The company is also considering another two projects “Y” & “Z” with the following information: Criterion Project Y Project Z Payback Period 2.56 years 3 years NPV $678.98 $282.24 IRR 15.19% 16% MIRR 14.48% 15%
5. Assuming that the three projects X, Y & Z are independent, which project (s) should the company choose? *
A. X, Y & Z
B. X & Z
C. Only X
D. Only Y
E. Reject all projects
6. Assuming that the three projects X, Y & Z are Mutual Exclusive, which project (s) should the company choose? *
A. X, Y & Z
B. X & Z
C. Only X
D. Only Y
E. Reject all projects
7. Assuming that the three projects X, Y & Z are independent, then based on MIRR criteria which project (s) should the company choose? *
A. X, Y & Z
B. X & Y
C. Only X
D. Only Z
E. Reject all projects
8. Assuming that the three projects X, Y & Z are Mutual Exclusive, then based on MIRR criteria which project (s) should the company choose? *
A. X, Y & Z
B. X & Y
C. Only X
D. Only Z
E. Reject all projects
9. If IRR for “X” is 15.02%, and the three projects X, Y & Z are Independent, based on IRR criteria which project (s) should the company choose? *
A. X, Y & Z
B. X & Y
C. Only X
D. Only Y
E. Reject all projects
10. Belanger Construction is considering the following project. The project has an up-front cost and will also generate the following subsequent cash flows. The project’s payback is 1.5 years, and it has a weighted average cost of capital of 10 percent. What is the project’s modified internal rate of return (MIRR)? *
A. 10.00%
B. 19.65%
C. 21.54%
D. 23.82%
E. 14.75%
Ans= 5 - A) X,Y, Z should be selected.
- Wacc of project X = (weight of debt x cost of debt) + (weight of preferred stock x cost of preferred stock) + (weight of equity x cost of equity). weight of debt , equity and preferred stock = 33.33 (i.e 100 / 3). Cost of preferred stock= dividend / current price =8 / 65 = 0.1231 , cost of equity =( forcasted dividend / current price ) + g = ( 2 / 40) +0.13 = 0.18.
- Wacc of project X = (33.33 x 0.058) + (33.33 x 0.1231) + (33.33 x 0.18) = 0.1204 or 12.04%.
- NPV of project X = Pv of all cash inflow - cash outflow. PV of cash inflow = Cashflow / (1+rate)n
- PV of all cash inflow = 5000 / (1+0.1204)1 + 4000 / (1.1204)2 + 4000 / (1.1204)3 = 10,493.97
- NPV of project X = 10,493.97 - 10,000 = 493.97.

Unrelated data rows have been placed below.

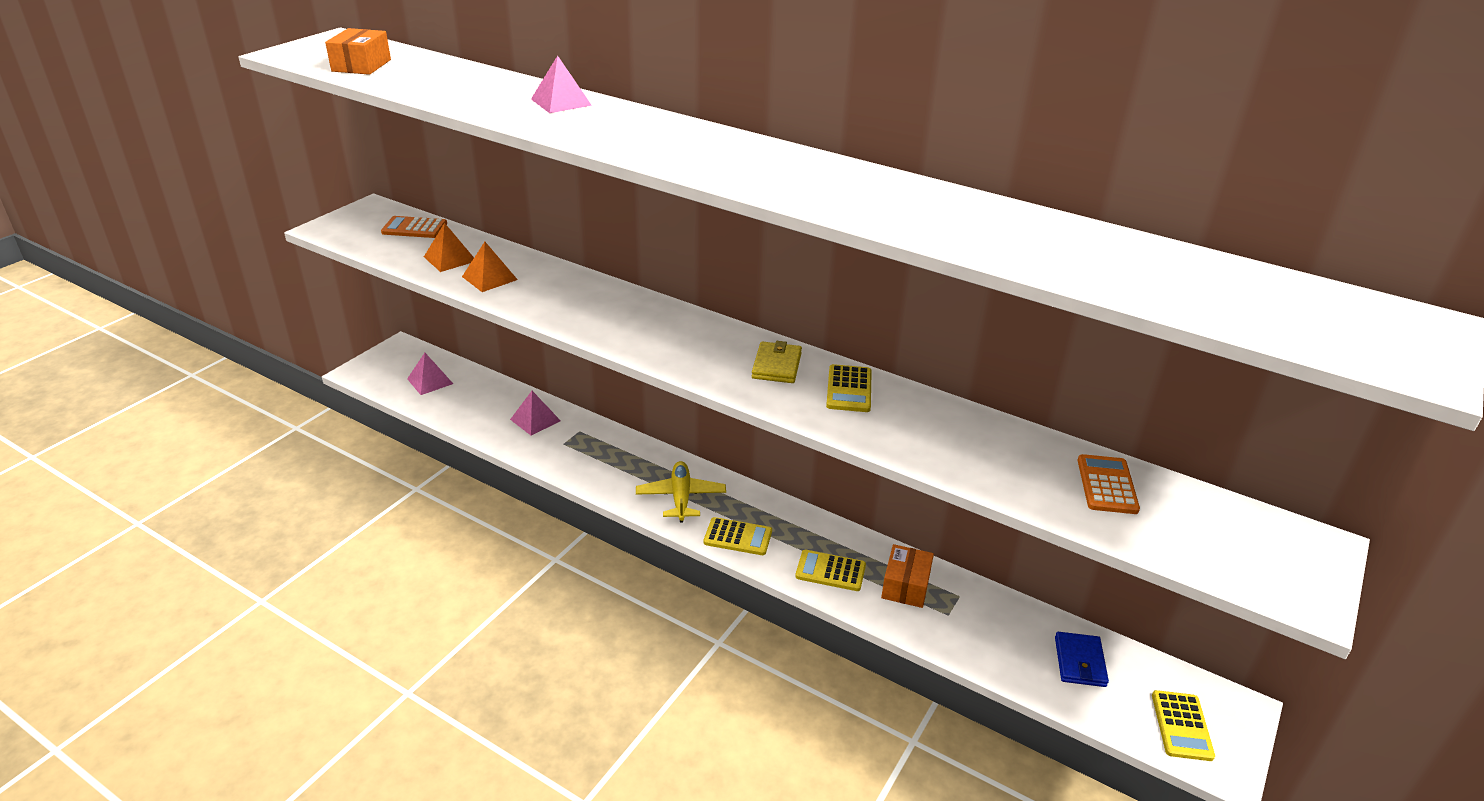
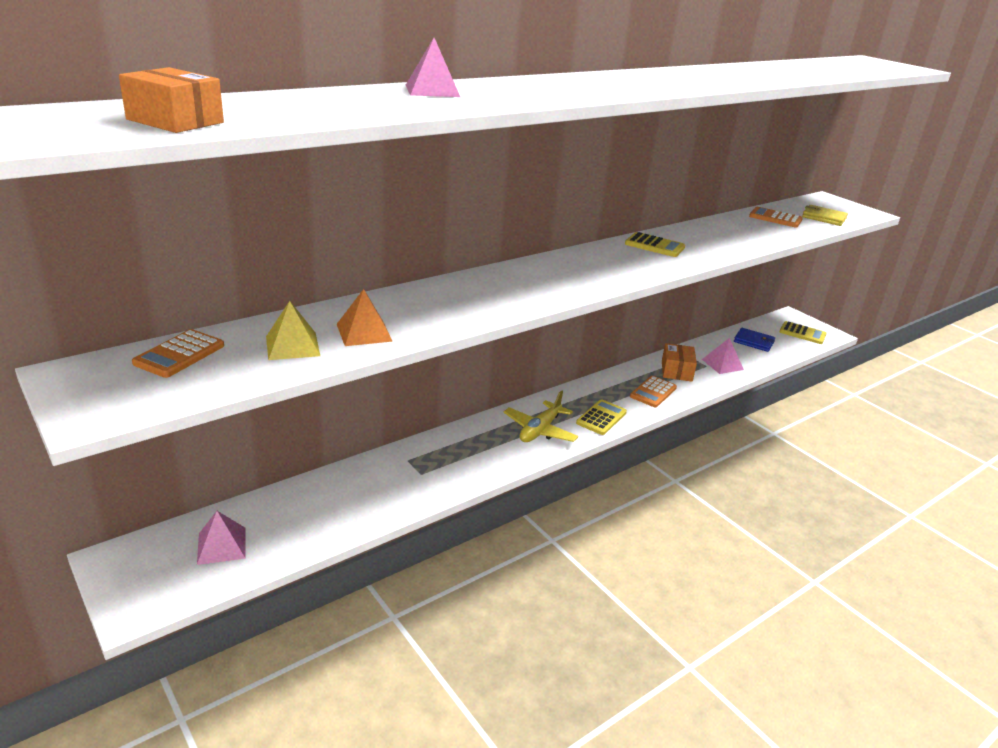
camera: 70 degrees left, 5 degrees down
(450, 259) = (292, 346): orange pyramid -> yellow pyramid
(535, 420) = (367, 483): pink pyramid -> pink pyramid (722, 364)
(681, 497) = (540, 430): yellow plane -> yellow plane turned 75 degrees counterclockwise
(776, 366) = (612, 257): yellow wallet -> yellow wallet (823, 218)
(830, 571) = (653, 392): yellow calculator -> orange calculator
(905, 586) = (676, 371): orange box -> orange box turned 60 degrees clockwise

# Ans 5 = A) X, Y, Z should be selected as all the projects are independent projects that are having positive NPV. In this case, we won't select any project with 0 or negative NPV.
ANS 6= D) Only project Y should be selected, As NPV of project Y (i.e 678.98) is higher than the other projects and because the project is mutually exclusive therefore we would select project with highest NPV.
Ans= 7
- MIRR of project X = (Terminal value of cashflow / PV of cashflow) 1 / n - 1 . Terminal value = Cashflow x (1+wacc)(n). N = time left until the end of project.
- Terminal value = 5000 x (1.1204)3 + 4000 x(1.1204)2 + 4000 x (1.1204)1 = 16,053.34
- MIRR = (16,053.34 / 10,493.97) 1/3 - 1 = 15.22 % or 0.1522.
# Ans 7 = A) X,Y,Z all project should be selected on the base of MIRR , as all project are independent project and having MIRR ( i.e 15.22% , 14.48% , 15% ) greater then firm's weight average cost of capital (i.e 12.04%).\
Ans 8 = C) Only X should be select as MIRR for project X (i.e 15.22% ) is greater than MIRR of project Y and Z (i.e 14.48% , 15%) .AS all the projects are mutually exclusive therefore we will choose project with highest MIRR.